E se non troviamo più salici sul colle del Viminale, che ne ricorda l’antica presenza solo nel nome, possiamo scorgere i Salix viminalis accanto alle vigne, capitozzati ogni anno per produrre velocemente sempre nuovi vimini, o vinchi, usati anche per la tradizionale legatura dei tralci di vite.

  • Raccogli alcuni rami di salice e intrecciali a formare una ghirlanda tondeggiante come una luna: appesa ad una parete di casa ti ricorderà di essere flessibile nell’accogliere la ciclicità, anche quella delle stagioni.
  • Nel repertorio dei rimedi di Bach, Willow è preparato dai fiori del salice e adatto a chi si lamenta della propria situazione “perché la vita è ‘ingiusta’, incolpando le circostanze, o gli altri. Il fiore rimuove dal ristagno emotivo dell’auto-compatimento e rivitalizza le energie mentali necessarie a impegnarsi in modo costruttivo nella propria vita.

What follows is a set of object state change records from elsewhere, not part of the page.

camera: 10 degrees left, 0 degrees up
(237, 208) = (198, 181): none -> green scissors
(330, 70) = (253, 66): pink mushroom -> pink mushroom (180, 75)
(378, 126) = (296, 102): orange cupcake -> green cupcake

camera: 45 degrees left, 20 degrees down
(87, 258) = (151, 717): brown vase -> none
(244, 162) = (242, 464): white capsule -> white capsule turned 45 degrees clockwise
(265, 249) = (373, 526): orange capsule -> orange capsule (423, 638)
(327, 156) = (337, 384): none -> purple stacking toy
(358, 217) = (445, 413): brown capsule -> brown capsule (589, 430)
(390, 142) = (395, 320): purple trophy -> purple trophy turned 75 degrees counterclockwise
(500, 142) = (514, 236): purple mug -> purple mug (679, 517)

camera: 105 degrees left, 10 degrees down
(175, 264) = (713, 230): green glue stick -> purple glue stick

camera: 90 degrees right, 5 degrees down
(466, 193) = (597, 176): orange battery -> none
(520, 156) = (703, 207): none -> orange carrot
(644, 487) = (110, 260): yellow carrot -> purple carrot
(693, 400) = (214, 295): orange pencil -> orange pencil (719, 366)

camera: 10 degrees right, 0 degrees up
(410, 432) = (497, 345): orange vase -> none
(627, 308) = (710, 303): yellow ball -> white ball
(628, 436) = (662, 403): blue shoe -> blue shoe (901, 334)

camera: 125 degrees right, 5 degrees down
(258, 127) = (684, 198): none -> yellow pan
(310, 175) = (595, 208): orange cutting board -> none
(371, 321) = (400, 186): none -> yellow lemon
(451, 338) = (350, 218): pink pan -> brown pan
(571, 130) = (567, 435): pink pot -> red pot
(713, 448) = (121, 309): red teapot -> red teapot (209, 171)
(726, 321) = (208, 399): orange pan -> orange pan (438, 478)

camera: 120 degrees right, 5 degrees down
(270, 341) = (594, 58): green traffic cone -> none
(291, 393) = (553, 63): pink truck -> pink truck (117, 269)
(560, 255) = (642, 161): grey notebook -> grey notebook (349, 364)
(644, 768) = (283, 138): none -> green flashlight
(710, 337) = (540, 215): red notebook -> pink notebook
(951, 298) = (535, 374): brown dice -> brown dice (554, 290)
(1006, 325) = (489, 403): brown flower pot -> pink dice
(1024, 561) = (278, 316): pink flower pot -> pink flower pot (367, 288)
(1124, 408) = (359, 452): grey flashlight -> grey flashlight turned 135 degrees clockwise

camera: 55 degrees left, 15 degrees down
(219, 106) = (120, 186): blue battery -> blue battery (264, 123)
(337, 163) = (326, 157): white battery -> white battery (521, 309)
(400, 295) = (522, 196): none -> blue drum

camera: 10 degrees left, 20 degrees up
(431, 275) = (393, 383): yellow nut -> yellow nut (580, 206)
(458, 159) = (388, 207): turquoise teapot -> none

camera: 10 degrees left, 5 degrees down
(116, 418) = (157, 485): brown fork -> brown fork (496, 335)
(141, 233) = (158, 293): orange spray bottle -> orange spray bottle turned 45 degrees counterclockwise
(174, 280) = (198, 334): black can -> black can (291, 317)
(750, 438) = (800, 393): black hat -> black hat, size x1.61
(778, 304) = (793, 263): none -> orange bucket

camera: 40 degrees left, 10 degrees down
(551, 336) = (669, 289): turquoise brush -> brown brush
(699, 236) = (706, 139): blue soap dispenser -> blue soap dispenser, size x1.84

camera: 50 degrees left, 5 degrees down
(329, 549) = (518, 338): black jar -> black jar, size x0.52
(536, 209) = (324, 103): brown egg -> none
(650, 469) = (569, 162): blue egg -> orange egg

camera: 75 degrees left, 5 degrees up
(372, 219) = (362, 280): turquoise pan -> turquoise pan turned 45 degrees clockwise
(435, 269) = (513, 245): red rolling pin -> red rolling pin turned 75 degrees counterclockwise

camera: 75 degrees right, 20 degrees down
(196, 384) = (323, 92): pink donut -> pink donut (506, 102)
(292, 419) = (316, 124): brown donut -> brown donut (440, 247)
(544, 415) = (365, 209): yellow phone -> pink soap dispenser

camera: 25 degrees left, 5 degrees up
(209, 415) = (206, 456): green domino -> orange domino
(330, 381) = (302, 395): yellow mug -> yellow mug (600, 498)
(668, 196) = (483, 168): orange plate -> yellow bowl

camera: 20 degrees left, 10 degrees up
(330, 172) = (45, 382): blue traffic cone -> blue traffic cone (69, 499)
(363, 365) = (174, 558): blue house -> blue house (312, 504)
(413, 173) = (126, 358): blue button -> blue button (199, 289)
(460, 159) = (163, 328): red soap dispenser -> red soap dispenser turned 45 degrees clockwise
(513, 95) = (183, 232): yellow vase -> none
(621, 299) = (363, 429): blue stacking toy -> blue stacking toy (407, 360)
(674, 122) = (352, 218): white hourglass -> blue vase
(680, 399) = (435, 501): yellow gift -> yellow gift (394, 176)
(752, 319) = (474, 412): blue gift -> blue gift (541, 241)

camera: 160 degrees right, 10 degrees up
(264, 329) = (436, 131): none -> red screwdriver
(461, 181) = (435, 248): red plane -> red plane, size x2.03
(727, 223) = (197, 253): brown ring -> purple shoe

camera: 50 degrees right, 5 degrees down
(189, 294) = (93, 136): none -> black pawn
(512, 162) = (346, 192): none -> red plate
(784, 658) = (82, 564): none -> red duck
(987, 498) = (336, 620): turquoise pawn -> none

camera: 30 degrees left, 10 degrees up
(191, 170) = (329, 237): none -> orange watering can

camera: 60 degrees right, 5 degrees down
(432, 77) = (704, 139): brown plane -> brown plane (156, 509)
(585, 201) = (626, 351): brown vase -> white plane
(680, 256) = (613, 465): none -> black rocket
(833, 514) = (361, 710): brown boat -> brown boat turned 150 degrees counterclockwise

  • Raccogli una dozzina di foglie di salice bianco e cuocile per 3 o 4 minuti in 2 tazze di acqua; lascia infondere per una decina di minuti e filtra. Una volta raffreddato usa il preparato per sciacqui a gengive infiammate e sanguinanti.
    La salicina può avere effetti irritanti sulle pareti dello stomaco e non è adatta ai soggetti intolleranti ai salicilati, ma il suo uso esterno è sicuro.